There is a powerful exercise instantly available to those who seek greater awareness of themselves and deeper understanding of what is going on around them. Yet how seldom we turn to it, so deeply engaged are we in bettering ourselves or beating out the competition.
I was reminded of this shortcut to presence by an aha! moment at the recent Alexander Technique intensive week at North Carolina U. School of the Arts. Day after focused day, in class after class, we attempted to let go of the many habitual ways we interfered with our own freedom of movement and postural responses by letting the head sag into a favorite forward slump or pulling the shoulders back in an attempt to be super-straight. On the last day I suddenly realized that if, instead of correcting my stance or criticizing any childish internal reactions or longing to be better than I am, I simply entered into the state of uncertainty, confusion, and mixed messages — to stand there in the midst of it, acknowledging it, sensing it, and feeling it — a gradual change would take place. If I could stay long enough as witness, the reorganization of thoughts, reactions and the body’s strained position would happen all by itself.
“Eureka!” I thought. “Here’s the Rosetta Stone that can replace my busy drive toward making myself better than the flawed person I am.” But as anyone who attempts it will find, it’s not an easy shift to make. In fact, it’s so uncomfortable to stay there in the newly discovered imbalance that we almost never try, even if we’ve heard about it for years!

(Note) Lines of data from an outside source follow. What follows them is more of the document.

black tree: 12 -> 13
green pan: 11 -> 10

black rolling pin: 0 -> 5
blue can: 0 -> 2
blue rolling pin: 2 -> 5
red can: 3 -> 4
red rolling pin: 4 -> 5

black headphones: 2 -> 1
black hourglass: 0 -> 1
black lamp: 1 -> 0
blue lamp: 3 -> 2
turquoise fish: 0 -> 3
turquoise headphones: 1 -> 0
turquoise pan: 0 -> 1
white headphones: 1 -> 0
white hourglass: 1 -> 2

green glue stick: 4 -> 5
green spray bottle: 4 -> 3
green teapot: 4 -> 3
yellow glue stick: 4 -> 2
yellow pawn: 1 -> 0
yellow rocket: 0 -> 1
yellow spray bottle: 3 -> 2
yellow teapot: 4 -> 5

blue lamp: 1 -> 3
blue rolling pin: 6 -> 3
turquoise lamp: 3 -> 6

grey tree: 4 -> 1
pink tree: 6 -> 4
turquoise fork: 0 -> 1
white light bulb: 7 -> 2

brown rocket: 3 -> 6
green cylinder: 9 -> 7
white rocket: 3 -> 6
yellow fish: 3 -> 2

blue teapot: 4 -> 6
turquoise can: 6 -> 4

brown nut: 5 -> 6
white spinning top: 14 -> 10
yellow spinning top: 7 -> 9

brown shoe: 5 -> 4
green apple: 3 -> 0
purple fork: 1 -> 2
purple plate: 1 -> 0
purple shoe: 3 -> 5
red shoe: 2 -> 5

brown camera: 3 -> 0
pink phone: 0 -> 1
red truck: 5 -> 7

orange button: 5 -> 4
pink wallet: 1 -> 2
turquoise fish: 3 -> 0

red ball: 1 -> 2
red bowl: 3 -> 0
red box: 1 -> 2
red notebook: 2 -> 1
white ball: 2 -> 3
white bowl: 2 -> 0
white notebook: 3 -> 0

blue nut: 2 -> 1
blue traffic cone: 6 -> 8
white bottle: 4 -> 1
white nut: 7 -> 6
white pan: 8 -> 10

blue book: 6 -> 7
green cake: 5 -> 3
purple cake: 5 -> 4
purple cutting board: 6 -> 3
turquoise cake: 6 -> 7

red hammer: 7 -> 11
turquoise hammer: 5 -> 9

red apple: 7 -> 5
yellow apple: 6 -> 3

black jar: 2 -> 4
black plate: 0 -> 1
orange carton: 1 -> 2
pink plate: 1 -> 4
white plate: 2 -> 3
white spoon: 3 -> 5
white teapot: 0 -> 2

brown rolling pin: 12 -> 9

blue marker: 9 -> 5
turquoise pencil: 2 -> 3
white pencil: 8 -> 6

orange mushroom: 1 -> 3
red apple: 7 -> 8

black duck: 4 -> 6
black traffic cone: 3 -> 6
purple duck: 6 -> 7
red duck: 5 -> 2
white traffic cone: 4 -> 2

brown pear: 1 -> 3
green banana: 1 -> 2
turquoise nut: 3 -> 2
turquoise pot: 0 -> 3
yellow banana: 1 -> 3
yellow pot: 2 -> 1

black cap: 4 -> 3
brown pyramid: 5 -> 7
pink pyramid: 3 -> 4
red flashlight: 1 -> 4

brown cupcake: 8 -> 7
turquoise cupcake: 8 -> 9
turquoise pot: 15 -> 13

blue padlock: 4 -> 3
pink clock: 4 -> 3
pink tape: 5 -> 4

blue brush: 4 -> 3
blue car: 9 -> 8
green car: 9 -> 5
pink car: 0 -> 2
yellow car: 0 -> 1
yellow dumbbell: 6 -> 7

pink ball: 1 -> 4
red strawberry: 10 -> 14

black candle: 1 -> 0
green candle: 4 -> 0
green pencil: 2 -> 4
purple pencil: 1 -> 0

I first learned of this approach from Jeanne de Salzmann, who led us in the Gurdjieff teaching for many years. She would invite us to “stay in front of the lack,” suggesting that when we wake up to a moment of being lost to ourselves, we stay with the impression that we are not how we want to be, instead of immediately trying to change it. The moment I see something I don’t like in myself I could stay in front of it, as if looking into the mirror of my thought or action, rather than turning away toward some comforting shift of improvement.
Frederick Matthias Alexander also based his powerful technique of neuromuscular reeducation on this simple idea, saying that “when you stop doing the wrong thing, the right thing does itself.” When I stop tensing or end-gaining in my usual way, mental or physical release occurs all by itself. What’s more, a subversive folk adage affirms it as well: “Don’t just do something; stand there!”
So that’s the good news. If we want to revolutionize our spiritual life, to become more present to who we really are and what we are doing, we could give it a shot, even today. As Jim Hollis said in his book, CREATING A LIFE: Finding Your Individual Path, “Will is focused intention, and, given enough effort, will in time wear away virtually all obstacles.”